Home Fries (film)

For the food, see Home fries.
Home Fries

Theatrical release poster
Directed by Dean Parisot
Produced by Mark Johnson
Lawrence Kasdan
Barry Levinson
Charles Newirth
Written by Vince Gilligan
Starring Drew Barrymore
Luke Wilson
Catherine O'Hara
Shelley Duvall
Jake Busey
Music by Rachel Portman
Cinematography Jerzy Zielinski
Edited by Nicholas C. Smith
Distributed by Warner Bros. Pictures
Release dates
  • November 25, 1998 (1998-11-25)
Running time
91 minutes
Country United States
Language English
Budget $15 million[1]
Box office $10,459,961 (US)[1]

Home Fries is a 1998 film directed by Dean Parisot, starring Drew Barrymore, Luke Wilson and Jake Busey. The script was originally penned by writer Vince Gilligan for a film class at New York University. It was filmed in Lockhart, Taylor and Bastrop, Texas.[2]


The film opens at Burger-Matic, where Henry Lever (Chris Ellis) orders a milkshake at the drive-thru. At the window, he tells the attendant, Sally Jackson (Drew Barrymore), that his wife knows about their affair. She asks him if he has also told his wife about her pregnancy. On his way home, he encounters a ferocious wind. It turns out to be an attack helicopter, which runs him off the road. In a panic, he flees through the woods and drops his heart medication. At an outdoor chapel, he sits on a bench as the helicopter hovers in front of him. The pilot, Angus Montier (Jake Busey), shoots at the ground near him despite the protests of his copilot and brother, Dorian (Luke Wilson). The shots scare him enough to cause a fatal heart attack.

Throughout their attack, Dorian and Angus can hear the chatter of Sally and her coworkers. Likewise, they can hear the helicopter pilots on their headsets. The next day, the police inform Beatrice Lever (Catherine O'Hara) that Henry has died. She appears shocked and crestfallen, when Dorian and Angus arrive. It quickly becomes clear that she encouraged her sons to scare him to death. She is also furious about his affair, and wants revenge on his mistress. Angus and Dorian are worried that the people they heard on the radio might have overheard enough to connect them to his death. They quickly deduce that Burger-Matic is the only location close enough to have been on the same frequency. Angus goads Dorian into getting a job there to ensure that no one is wise to their crime.

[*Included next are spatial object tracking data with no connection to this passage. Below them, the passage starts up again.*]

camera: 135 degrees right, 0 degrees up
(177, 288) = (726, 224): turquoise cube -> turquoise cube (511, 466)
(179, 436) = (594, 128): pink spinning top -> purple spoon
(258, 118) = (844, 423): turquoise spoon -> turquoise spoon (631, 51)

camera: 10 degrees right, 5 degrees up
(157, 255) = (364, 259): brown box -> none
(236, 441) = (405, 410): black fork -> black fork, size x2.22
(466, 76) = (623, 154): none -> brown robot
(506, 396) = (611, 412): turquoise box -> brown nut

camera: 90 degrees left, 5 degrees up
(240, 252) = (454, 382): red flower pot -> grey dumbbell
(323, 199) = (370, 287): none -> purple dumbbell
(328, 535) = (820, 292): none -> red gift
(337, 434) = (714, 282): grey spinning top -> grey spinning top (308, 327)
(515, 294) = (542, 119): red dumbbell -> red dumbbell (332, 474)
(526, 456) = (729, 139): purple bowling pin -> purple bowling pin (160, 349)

Sally is heartbroken at the news about Henry. At work, Dorian bonds with her quickly. He gives her a model helicopter for her baby, and he explains that he and Angus fly them as reservists for the National Guard. She asks him to accompany her to lamaze class, since she doesn't have a partner. Eventually, he takes her to the base to see the helicopter that he flies. As she sits in the cockpit, she tells him about Henry.

Knowing that his mother is still furious about Henry's affair and that Angus would hurt Sally if he knew her identity, Dorian frantically tries to keep the truth from his family. When Angus discovers Sally's identity, Beatrice visits her under the pretense of making amends. Dorian is terrified of what Angus might do out of a misplaced loyalty to their crazy mother. Sure enough, he arrives at Sally's house in the attack helicopter. She, Dorian, and Beatrice escape in a truck. He eventually forces them to stop on the road. Beatrice pretends to be unaware of what is going on and leaves the truck. Dorian gradually convinces Angus to stop his attack.

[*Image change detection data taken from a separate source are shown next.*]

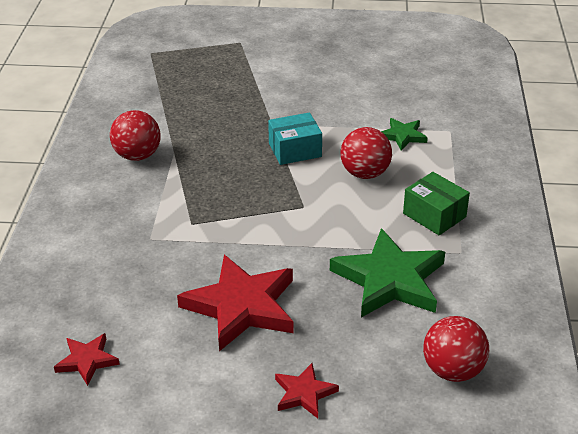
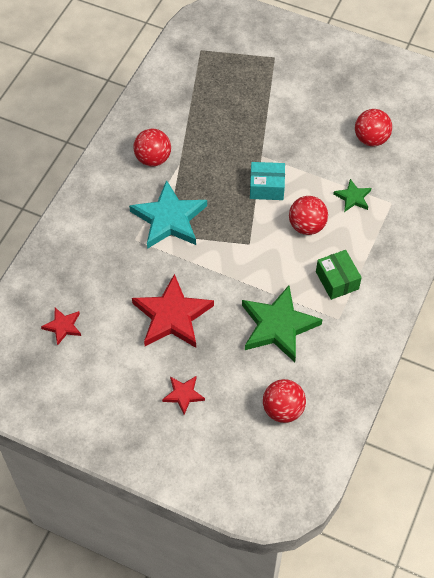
camera: 20 degrees right, 20 degrees up
(187, 207) = (169, 219): none -> turquoise star
(390, 83) = (371, 139): none -> red ball

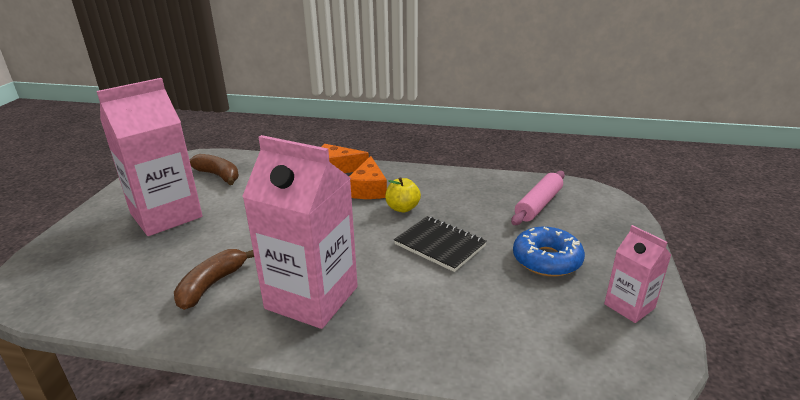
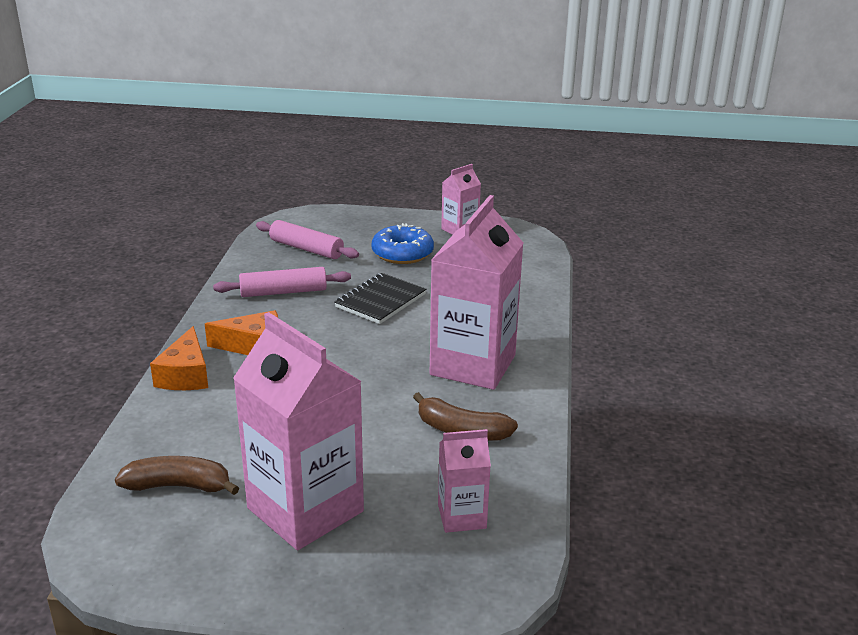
camera: 95 degrees left, 0 degrees up
(108, 279) = (462, 516): none -> pink carton
(218, 175) = (179, 486): brown banana -> brown banana turned 60 degrees clockwise
(402, 208) = (305, 322): yellow apple -> none
(453, 197) = (283, 292): none -> pink rolling pin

The stress of the chase triggers Sally's labor, and Dorian drives her to the hospital. After she has a boy, he talks to him. He struggles to explain how they are related, and he tells him that he is lucky to have the best mother in the world.


Critical reception

The films received negative reviews from critics. It currently holds a 31% rating on Rotten Tomatoes.

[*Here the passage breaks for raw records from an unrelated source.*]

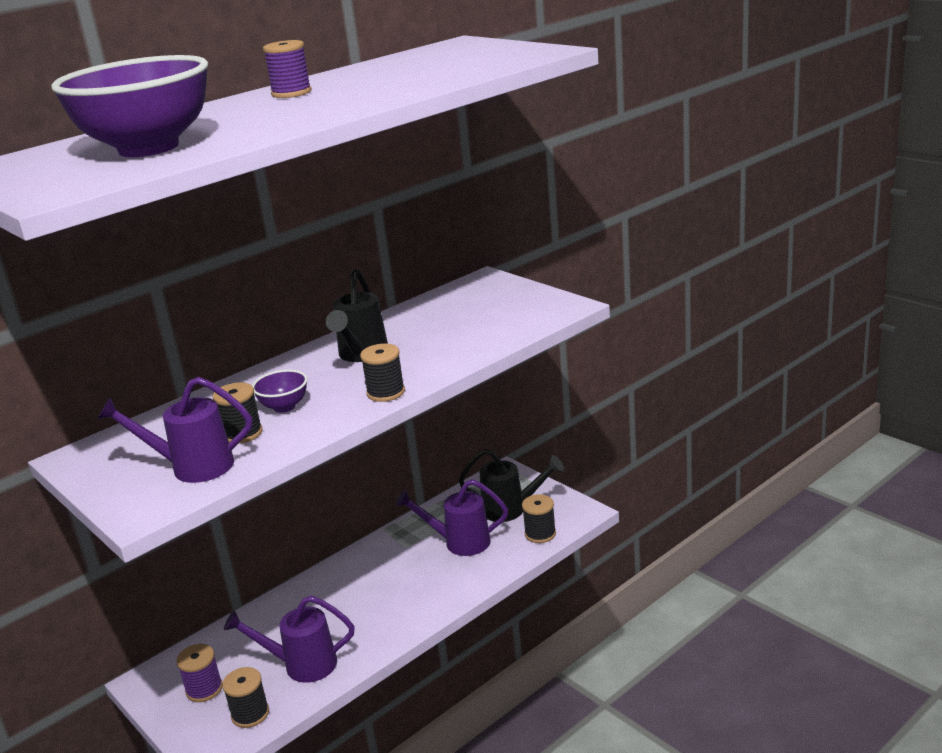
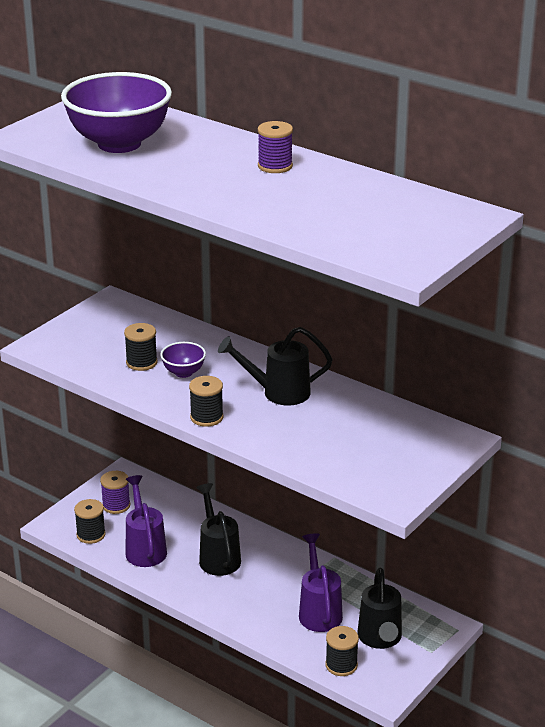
camera: 75 degrees right, 5 degrees up
(193, 467) = (94, 352): purple watering can -> none
(345, 606) = (218, 557): none -> black watering can

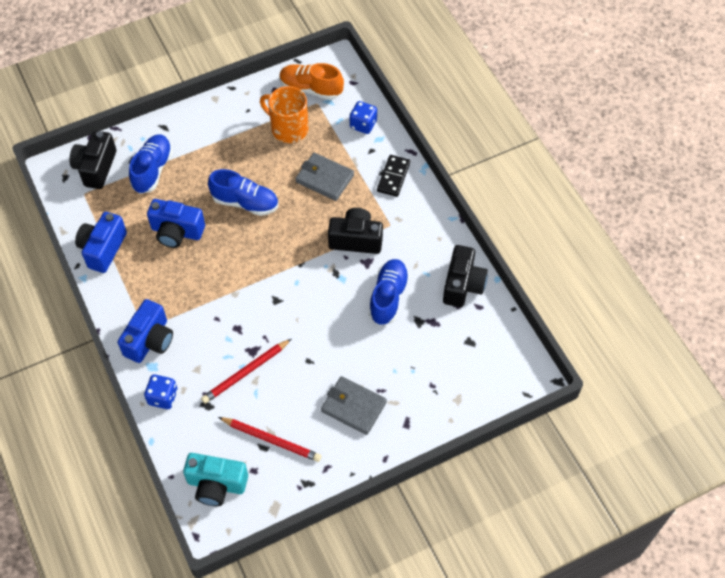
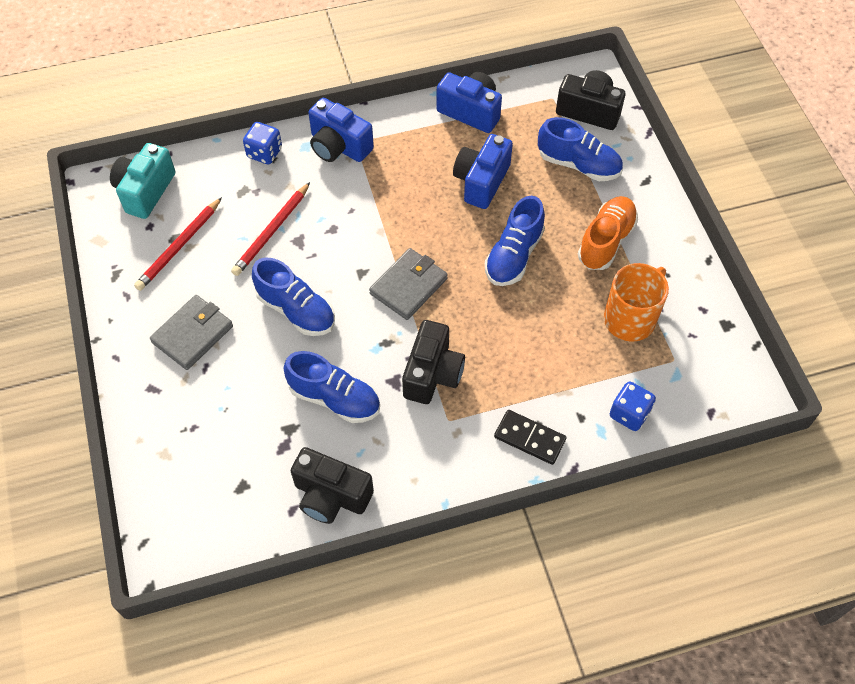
camera: 100 degrees right, 0 degrees up
(246, 372) = (272, 231): red pencil -> red pencil turned 120 degrees counterclockwise
(311, 89) = (701, 355): orange shoe -> orange shoe (606, 241)
(318, 338) = (296, 310): none -> blue shoe
(324, 178) = (539, 351): grey wallet -> grey wallet (408, 286)

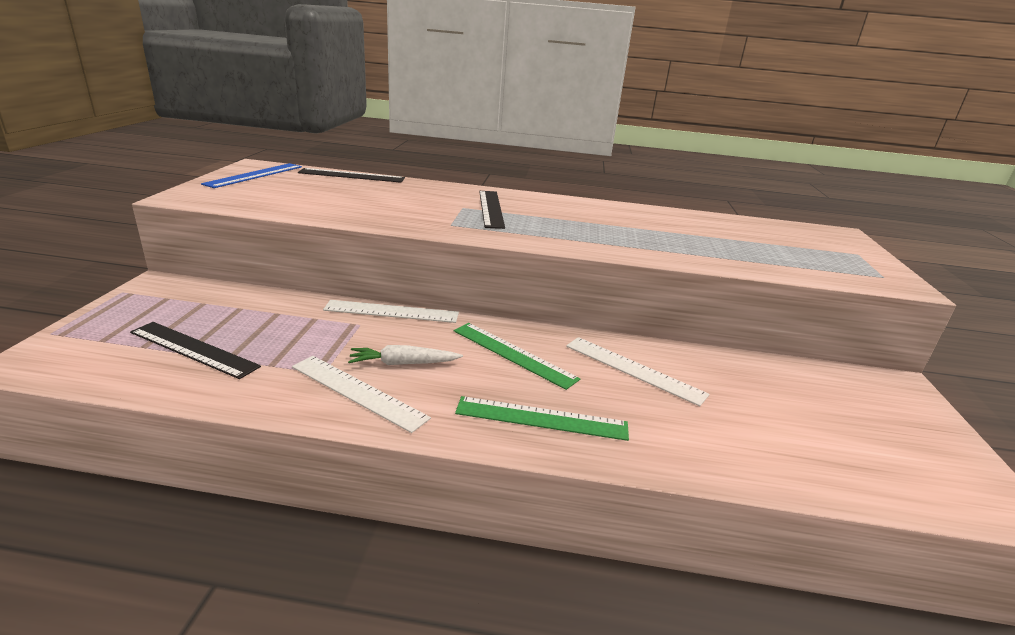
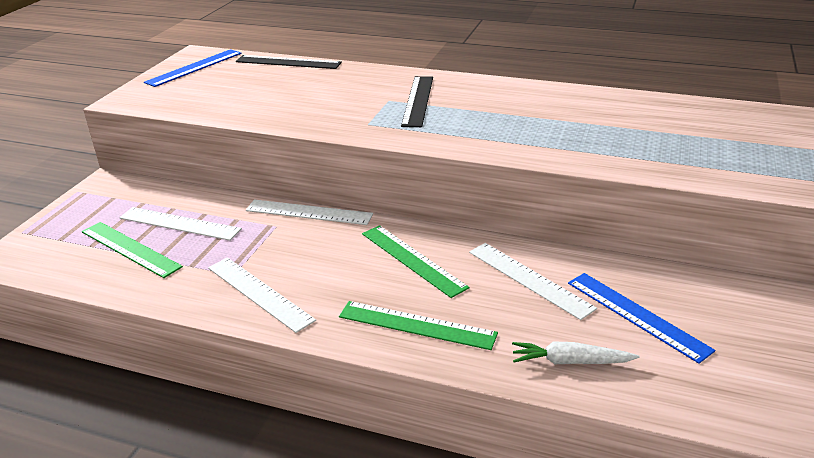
camera: 15 degrees right, 5 degrees up
(193, 349) = (130, 249): black ruler -> green ruler
(250, 323) = (179, 223): none -> white ruler
(403, 363) = (306, 267): white carrot -> white carrot (570, 361)
(747, 400) = (636, 315): none -> blue ruler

Film critic Roger Ebert gave the film a mixed review, writing, "Home Fries is not a great movie, and as much as I finally enjoyed it, I'm not sure it's worth seeing two times just to get into the rhythm. More character and less plot might have been a good idea. But the actors are tickled by their characters and have fun with them, and so I did, too."[3]


  1. 1 2 "Home Fries - Box Office Data". The Numbers. Retrieved 11 August 2011.
  2. Home Fries at the Internet Movie Database
  3. Ebert, Roger. Chicago Sun-Times, film review, November 25, 1998. Last accessed: January 26, 2011.